As a desktop / home office user, I have been quiet on this list for some time. That is sort of a good news bad news thing from my perspective, as it means that my desktop experience with Linux is now "adequate" with my favorite distro, however, I am not diving into diminishing returns (time and effort) in any attempt to make it all just a little bit more functional, and I had not seen any great leaps lately in desktop Linux in general. By "lately" I mean in Linux time, which involves rapid changes and frequent updates, not Windows time, which means an occasional download to get a new band aid to place over the last band aid.
No major questions. It all seems rather user friendly now (I need that), certainly when compared to that boxed distro I bought a few years ago that claimed to be a complete OS replacement. Oh, and I consider that to have been a lie at that time, although these days it is fashionable to refer to such wild claims as a gentle spin.
ANYWAY, the CodeWeavers installer challenge looks promising. If it resulted in just a couple of Windows programs working for me without Windows (including a couple of games written after 1997), then I would be done with Windows!
Rick
Honestly, the only thing I care about is DirectX games that will never run on linux.
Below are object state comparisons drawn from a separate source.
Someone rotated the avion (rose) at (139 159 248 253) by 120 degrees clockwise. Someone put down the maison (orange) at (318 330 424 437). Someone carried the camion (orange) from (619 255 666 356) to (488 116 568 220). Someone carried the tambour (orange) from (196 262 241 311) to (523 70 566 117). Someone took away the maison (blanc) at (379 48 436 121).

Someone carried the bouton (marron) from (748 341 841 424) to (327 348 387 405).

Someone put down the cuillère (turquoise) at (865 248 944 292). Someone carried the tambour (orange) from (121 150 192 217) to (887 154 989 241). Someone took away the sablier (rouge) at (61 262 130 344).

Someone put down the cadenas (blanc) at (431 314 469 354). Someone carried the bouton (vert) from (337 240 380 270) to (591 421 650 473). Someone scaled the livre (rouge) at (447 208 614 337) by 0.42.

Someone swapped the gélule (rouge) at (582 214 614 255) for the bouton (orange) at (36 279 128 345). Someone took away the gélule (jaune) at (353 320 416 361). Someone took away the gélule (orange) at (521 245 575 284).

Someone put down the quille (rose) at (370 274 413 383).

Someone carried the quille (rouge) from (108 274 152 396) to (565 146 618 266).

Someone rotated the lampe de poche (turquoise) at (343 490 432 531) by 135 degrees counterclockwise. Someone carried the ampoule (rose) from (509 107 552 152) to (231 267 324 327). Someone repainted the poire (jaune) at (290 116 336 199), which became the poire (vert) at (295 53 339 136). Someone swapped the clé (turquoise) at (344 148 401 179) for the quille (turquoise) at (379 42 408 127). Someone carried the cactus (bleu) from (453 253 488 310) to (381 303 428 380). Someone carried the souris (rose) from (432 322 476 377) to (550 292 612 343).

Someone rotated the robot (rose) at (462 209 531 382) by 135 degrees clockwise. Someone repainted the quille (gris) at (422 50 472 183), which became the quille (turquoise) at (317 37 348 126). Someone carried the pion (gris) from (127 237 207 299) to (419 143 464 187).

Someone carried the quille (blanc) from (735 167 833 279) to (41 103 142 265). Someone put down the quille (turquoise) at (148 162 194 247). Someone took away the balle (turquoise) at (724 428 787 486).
Word can rot in hell, it's already a convoluted piece of popular software run amok. I didn't switch to linux to run all my windows apps on it!
Justin Dugger
On 7/20/05, Richard A. Franklin [email protected] wrote:
"We are on a mission to improve Wine until it can run nearly every Windows program, and we would like your help".
As a desktop / home office user, I have been quiet on this list for some time. That is sort of a good news bad news thing from my perspective, as it means that my desktop experience with Linux is now "adequate" with my favorite distro, however, I am not diving into diminishing returns (time and effort) in any attempt to make it all just a little bit more functional, and I had not seen any great leaps lately in desktop Linux in general. By "lately" I mean in Linux time, which involves rapid changes and frequent updates, not Windows time, which means an occasional download to get a new band aid to place over the last band aid.
No major questions. It all seems rather user friendly now (I need that), certainly when compared to that boxed distro I bought a few years ago that claimed to be a complete OS replacement. Oh, and I consider that to have been a lie at that time, although these days it is fashionable to refer to such wild claims as a gentle spin.
ANYWAY, the CodeWeavers installer challenge looks promising. If it resulted in just a couple of Windows programs working for me without Windows (including a couple of games written after 1997), then I would be done with Windows!